Morris’ Story

Names and other details have been changed to protect identities

Morris’ first childhood memory is learning to walk and he remembers the abuse starting not long afterwards. He can remember his dad saying to him “I’m only doing this to you to show you it’s wrong. Don’t let other people do this to you.” From being a toddler Morris’ father sexually abused him and once it started, it didn’t stop. He describes his homelife as horrendous and the abuse as relentless. His father would physically and sexually abuse Morris at least two or three times a week, which lasted until he eventually left home at 16.

Speaking about his childhood Morris says: “I was always powerless against my father. I can remember him hitting me when I was only five years old. He was a bully and he knew that I didn’t stand a chance against his strength and power. From a very young age I accepted I just had to take his abuse and not fight back. I knew I’d never win.

“We lived in poverty. Smashed windows were never replaced and the house was a state but my dad always seemed to have money to go to the pub or buy cigarettes. I used to hear him come home and I knew there was nowhere for me to hide. Wherever I was in the house, he would find me and the abuse would start. I can remember one time when he walked into my room and blocked the doorway so I couldn’t escape. There was no way past him but all I wanted to do was get out. If I ever did anything wrong or answered him back he would beat me. He never gave me the chance to explain myself and wouldn’t listen to anything I had to say. My mother was frightened of him too. He frequently hit her and she was helpless to stop him.

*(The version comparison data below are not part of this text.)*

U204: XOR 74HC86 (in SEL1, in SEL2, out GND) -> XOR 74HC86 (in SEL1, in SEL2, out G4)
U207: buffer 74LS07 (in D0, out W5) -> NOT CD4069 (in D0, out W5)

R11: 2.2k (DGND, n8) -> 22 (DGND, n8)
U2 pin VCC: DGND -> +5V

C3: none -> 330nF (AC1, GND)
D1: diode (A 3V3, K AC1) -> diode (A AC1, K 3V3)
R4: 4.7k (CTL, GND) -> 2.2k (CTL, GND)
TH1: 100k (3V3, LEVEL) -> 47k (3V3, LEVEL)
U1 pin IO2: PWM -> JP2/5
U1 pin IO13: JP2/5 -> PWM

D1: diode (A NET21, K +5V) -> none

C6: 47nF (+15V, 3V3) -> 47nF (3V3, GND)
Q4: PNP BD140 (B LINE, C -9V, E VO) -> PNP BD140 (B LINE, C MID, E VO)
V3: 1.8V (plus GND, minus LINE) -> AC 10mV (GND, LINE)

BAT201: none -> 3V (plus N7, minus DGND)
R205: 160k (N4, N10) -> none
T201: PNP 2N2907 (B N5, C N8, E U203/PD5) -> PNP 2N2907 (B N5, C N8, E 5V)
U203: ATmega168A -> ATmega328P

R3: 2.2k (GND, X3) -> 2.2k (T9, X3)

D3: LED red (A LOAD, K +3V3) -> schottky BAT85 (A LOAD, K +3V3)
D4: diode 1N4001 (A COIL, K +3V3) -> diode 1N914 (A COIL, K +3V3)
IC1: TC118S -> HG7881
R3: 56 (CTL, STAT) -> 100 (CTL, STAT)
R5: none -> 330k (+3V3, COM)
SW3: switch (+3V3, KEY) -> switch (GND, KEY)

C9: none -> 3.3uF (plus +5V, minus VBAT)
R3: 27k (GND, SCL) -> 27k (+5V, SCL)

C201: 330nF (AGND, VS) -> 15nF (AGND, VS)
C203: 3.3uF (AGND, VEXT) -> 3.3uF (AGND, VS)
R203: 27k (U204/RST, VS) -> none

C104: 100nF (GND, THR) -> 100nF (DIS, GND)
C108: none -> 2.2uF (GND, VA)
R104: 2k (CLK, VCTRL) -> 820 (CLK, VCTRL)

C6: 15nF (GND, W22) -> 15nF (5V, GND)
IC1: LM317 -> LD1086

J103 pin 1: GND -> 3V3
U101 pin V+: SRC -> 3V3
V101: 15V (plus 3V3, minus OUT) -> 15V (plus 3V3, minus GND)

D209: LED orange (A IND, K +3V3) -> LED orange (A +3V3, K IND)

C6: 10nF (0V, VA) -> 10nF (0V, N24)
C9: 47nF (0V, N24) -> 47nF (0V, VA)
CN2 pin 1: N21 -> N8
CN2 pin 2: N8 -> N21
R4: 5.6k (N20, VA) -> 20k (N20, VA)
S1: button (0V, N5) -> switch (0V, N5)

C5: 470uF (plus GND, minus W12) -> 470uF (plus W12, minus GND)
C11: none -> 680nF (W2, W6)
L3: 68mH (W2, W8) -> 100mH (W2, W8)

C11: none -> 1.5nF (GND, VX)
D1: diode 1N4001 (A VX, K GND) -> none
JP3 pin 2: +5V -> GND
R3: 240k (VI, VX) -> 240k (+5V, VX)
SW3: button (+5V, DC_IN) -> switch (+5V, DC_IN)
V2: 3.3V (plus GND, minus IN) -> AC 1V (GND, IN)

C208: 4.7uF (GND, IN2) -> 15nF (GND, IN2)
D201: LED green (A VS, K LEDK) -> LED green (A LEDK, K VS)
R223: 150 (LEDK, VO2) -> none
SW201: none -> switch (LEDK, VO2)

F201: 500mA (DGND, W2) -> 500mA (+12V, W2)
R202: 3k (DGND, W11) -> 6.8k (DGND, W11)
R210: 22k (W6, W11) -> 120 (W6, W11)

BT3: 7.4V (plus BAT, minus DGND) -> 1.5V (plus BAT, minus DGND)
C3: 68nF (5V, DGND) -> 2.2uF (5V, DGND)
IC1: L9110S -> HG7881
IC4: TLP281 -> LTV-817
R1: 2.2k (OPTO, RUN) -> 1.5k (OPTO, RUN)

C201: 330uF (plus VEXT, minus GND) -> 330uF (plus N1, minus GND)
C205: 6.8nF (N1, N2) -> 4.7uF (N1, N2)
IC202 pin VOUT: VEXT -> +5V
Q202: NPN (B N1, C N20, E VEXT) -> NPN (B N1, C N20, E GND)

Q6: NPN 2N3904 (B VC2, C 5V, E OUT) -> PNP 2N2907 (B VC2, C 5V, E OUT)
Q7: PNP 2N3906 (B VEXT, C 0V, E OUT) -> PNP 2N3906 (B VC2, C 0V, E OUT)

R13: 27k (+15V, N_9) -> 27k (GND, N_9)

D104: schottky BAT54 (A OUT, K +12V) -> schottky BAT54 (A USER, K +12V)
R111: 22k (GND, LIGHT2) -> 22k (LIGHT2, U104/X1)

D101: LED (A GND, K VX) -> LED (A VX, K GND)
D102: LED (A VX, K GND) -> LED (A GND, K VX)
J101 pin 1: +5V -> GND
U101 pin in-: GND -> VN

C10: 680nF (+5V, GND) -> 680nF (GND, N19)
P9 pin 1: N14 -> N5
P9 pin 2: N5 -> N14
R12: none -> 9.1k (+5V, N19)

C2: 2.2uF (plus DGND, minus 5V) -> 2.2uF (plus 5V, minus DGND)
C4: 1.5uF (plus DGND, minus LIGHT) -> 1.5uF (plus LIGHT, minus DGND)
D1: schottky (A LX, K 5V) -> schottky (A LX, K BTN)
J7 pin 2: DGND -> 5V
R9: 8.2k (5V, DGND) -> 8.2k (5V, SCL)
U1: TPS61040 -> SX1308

“I knew what was happening wasn’t right but when I was growing up people didn’t talk about child abuse, especially not sexual abuse. It was brushed under the carpet like an embarrassing secret. I know my mum and a close family friend knew what was happening to me but no one spoke up for me at the time. If the NSPCC Helpline had existed when I was growing up, my mum or the family friend could’ve told someone what was happening to me. My childhood might have been so different if someone had spoken out about the horrible things my father was doing to me.

“My father was an uneducated man and he never encouraged me to make anything of myself. He told me I’d never achieve anything. But I knew I wanted to get out of that house. I was so unhappy and I felt worthless but I knew there had to be a better way to live. I tried to stay positive and focused on finding a way to leave home. At 16 I became an apprentice electrician, which gave me the independence and security I needed to escape him. From the moment I left home I never spoke to him again and I’ve made a success of my life. But there are lots of children suffering abuse right now who won’t be able to see a way out. They’ll feel trapped like I did.

“If anyone has the slightest suspicion that a child is suffering they shouldn’t hesitate in calling the NSPCC Helpline. I strongly believe that we can all try to do something to stop children being harmed and we can’t ignore signs of abuse, suffering or neglect. It’s taken me decades to come to terms with what I went through and to be able to talk about it. If my story inspires just one adult to pick up the phone and speak to the NSPCC Helpline about a child they think might be suffering, then it will be worthwhile.”